The television industry, which already has been disrupted by the shutdown of more than 50 shows, will be even harder hit. Virtually all scripted TV shows are expected to stop production by next week, causing a loss of 15,000 jobs and costing the Los Angeles economy about $21 million a day in direct production spending, according to one recent estimate.
Viewers, instead of watching new episodes of their favorite shows, will see reruns and a plethora of reality, sports and news programs.
With no fresh episodes, networks stand to lose tens of millions in ad revenue as they are forced to give free commercial time to sponsors to make up for a shortfall in ratings. They could also see a further exodus of disaffected younger viewers to the Internet and other forms of entertainment, eroding the networks' market share.
Studios plan in the coming weeks to ratchet up the pressure on writers by invoking force majeure clauses in contracts with producers and others. The provision allows studios in a crisis such as a strike to stop paying TV show producers and their staffs, which has already begun.
Most studios have contingency plans to pare overhead after Jan. 1 that include shedding some production deals and employee layoffs, several studio executive said this week. Talent agencies, which have slashed expenses, plan similar job cuts.
The studios will now try to strike a deal with directors, whose contract expires June 30. The Directors Guild of America has struck only once in its 71 years -- for five minutes.

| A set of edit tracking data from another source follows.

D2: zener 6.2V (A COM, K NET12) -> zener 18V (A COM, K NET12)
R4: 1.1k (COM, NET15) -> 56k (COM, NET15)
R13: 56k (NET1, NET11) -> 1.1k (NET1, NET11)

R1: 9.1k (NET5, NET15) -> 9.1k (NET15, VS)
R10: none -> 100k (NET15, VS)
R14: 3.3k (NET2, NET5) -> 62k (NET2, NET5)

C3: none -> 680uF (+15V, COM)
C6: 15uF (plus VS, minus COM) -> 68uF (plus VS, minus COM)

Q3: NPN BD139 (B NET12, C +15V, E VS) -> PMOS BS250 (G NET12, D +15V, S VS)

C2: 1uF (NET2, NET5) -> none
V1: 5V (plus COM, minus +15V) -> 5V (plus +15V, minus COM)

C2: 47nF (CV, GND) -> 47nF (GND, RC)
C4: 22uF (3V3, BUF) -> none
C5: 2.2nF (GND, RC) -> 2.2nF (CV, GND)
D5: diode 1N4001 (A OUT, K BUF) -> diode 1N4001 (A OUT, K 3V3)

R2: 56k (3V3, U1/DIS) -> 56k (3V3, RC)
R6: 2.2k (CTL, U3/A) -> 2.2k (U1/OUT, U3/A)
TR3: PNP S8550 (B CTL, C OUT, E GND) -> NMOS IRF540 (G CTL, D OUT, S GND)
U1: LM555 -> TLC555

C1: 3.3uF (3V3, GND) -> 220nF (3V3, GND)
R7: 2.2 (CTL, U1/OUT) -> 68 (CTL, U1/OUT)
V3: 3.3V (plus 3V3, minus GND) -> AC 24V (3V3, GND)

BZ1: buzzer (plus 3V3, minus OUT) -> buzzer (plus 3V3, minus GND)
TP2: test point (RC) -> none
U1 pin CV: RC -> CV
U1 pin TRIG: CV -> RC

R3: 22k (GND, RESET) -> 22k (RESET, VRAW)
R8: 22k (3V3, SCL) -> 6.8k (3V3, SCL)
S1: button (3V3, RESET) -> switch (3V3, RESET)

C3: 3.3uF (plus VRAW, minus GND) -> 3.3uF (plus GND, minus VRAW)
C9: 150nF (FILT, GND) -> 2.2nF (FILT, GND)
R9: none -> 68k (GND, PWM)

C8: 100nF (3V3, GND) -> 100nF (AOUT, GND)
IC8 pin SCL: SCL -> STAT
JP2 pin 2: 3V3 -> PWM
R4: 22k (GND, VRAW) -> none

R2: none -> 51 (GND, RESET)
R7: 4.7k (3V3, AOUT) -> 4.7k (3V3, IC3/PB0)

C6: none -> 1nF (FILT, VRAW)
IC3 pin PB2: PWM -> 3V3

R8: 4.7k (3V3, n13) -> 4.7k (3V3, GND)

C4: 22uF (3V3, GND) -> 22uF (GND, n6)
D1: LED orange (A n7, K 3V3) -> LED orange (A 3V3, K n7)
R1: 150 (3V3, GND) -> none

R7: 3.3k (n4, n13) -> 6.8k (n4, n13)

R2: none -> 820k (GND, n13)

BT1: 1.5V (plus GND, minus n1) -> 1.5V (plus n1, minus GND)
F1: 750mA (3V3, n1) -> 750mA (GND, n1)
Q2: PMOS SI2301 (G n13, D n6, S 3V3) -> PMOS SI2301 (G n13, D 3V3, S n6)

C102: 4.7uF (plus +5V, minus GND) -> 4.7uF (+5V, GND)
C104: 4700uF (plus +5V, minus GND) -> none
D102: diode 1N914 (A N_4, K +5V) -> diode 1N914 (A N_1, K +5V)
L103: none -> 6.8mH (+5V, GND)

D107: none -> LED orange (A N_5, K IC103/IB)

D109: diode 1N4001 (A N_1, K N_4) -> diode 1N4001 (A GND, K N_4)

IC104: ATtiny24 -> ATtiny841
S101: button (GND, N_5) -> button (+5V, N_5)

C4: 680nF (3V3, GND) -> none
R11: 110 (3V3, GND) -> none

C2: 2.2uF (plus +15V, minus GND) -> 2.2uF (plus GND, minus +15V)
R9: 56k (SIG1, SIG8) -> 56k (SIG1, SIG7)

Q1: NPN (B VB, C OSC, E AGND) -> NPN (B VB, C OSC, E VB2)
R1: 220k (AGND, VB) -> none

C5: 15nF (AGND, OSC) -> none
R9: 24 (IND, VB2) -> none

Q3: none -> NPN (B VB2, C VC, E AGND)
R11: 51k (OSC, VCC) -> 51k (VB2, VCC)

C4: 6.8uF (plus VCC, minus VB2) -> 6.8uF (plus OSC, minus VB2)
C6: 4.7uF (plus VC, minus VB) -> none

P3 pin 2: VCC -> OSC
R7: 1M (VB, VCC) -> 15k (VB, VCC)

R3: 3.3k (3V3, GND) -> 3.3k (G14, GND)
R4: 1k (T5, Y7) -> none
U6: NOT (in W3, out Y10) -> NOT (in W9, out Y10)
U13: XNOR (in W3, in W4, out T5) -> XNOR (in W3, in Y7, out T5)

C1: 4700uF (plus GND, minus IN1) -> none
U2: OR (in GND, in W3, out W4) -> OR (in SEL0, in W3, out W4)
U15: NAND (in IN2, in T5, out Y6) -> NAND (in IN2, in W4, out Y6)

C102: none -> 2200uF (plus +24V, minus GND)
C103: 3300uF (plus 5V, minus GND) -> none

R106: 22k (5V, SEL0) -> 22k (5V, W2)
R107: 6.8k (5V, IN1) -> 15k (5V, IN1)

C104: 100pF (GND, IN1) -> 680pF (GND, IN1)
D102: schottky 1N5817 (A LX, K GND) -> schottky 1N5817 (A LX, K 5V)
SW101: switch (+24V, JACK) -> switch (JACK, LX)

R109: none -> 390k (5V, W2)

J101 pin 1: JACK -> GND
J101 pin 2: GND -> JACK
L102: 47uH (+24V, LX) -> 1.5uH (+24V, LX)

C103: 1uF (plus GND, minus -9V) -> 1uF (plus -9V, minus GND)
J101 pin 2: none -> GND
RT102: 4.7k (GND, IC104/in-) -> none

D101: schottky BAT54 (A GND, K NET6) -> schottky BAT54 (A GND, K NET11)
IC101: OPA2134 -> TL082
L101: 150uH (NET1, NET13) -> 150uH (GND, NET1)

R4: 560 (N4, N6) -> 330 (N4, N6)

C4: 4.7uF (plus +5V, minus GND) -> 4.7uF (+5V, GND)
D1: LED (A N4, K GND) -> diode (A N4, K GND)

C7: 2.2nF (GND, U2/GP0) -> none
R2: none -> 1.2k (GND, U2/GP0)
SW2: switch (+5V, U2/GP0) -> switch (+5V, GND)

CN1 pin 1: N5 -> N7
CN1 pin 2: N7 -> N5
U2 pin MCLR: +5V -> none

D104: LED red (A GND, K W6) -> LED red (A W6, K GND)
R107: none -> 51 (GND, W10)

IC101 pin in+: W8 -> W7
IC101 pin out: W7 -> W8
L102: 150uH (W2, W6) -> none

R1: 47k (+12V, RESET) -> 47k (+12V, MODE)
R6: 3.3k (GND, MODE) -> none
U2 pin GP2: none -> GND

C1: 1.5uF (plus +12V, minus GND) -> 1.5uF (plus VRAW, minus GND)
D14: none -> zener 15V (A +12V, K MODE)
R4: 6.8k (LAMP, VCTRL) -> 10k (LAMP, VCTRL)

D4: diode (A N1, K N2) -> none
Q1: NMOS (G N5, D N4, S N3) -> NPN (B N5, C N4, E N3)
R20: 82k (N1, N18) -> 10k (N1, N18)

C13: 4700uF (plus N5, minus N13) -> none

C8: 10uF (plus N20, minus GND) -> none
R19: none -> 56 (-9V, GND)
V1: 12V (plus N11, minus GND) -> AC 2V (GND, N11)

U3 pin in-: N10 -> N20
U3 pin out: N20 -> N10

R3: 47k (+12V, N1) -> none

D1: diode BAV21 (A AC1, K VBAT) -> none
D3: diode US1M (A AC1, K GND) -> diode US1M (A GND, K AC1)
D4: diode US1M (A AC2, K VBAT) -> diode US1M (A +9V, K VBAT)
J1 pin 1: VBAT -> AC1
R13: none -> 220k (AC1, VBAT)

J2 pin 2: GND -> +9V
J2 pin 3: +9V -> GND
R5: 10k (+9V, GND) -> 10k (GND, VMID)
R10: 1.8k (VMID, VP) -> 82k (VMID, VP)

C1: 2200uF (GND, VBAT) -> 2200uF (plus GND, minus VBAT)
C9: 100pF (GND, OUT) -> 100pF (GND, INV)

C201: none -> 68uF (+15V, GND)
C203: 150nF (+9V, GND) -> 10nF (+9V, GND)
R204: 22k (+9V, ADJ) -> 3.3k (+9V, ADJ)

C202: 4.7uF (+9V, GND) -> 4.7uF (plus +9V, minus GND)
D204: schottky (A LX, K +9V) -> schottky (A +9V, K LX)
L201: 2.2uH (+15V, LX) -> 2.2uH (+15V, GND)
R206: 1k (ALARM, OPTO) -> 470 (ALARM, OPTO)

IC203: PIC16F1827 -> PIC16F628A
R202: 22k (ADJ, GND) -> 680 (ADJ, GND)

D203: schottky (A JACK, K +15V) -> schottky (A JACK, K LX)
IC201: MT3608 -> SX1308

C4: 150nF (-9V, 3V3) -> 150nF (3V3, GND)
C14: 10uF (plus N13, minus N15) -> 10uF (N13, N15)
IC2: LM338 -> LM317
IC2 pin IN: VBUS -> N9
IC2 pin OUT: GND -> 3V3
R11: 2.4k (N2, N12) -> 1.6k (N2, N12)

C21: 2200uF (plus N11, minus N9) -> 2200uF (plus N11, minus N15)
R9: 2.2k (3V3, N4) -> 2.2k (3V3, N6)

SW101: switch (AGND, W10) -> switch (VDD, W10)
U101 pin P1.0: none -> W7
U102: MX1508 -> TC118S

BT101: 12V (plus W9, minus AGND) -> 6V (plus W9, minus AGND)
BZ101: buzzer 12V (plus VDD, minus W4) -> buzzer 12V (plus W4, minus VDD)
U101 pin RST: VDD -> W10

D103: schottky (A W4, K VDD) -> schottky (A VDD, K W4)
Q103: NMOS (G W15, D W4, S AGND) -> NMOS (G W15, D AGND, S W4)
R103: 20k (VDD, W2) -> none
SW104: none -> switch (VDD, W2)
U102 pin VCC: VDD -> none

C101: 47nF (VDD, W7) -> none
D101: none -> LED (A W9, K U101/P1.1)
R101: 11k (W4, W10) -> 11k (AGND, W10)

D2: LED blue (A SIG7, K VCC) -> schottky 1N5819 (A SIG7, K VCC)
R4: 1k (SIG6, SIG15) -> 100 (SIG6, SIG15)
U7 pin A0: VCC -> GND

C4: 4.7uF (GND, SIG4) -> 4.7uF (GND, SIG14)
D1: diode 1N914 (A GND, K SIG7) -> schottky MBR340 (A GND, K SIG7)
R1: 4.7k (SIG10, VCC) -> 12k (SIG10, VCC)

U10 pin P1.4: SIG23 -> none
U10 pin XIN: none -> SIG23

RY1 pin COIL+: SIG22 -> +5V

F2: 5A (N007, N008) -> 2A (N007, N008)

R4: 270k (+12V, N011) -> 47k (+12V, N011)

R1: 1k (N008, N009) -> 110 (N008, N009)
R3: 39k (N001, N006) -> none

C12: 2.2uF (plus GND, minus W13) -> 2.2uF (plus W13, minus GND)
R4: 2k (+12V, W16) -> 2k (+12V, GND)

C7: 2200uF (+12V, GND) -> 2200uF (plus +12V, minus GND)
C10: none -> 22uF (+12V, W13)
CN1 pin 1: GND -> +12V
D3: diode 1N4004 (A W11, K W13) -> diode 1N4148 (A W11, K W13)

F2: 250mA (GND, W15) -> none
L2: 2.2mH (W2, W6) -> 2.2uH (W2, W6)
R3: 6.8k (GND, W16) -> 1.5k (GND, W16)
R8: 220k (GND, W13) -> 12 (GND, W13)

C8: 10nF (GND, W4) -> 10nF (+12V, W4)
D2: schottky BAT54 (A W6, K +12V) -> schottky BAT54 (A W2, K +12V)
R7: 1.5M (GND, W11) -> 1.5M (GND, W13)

Studios hope that a deal with directors will set the template for agreements with writers and actors, whose contract also expires June 30. Such a strategy, however, could harden the resolve of the striking writers and drive them even closer to actors, who share many of the same concerns. Screen Actors Guild leaders have strongly backed writers during the walkout.
Studios have been preparing for months for the prospect of an actors strike by moving up movie production start dates so they could wrap by June 30.
A prolonged strike also carries risks for the Writers Guild. Although union members have been strongly united behind their leadership, the solidarity could fracture if the strike drags on, creating severe hardships for many lower- and middle-income writers.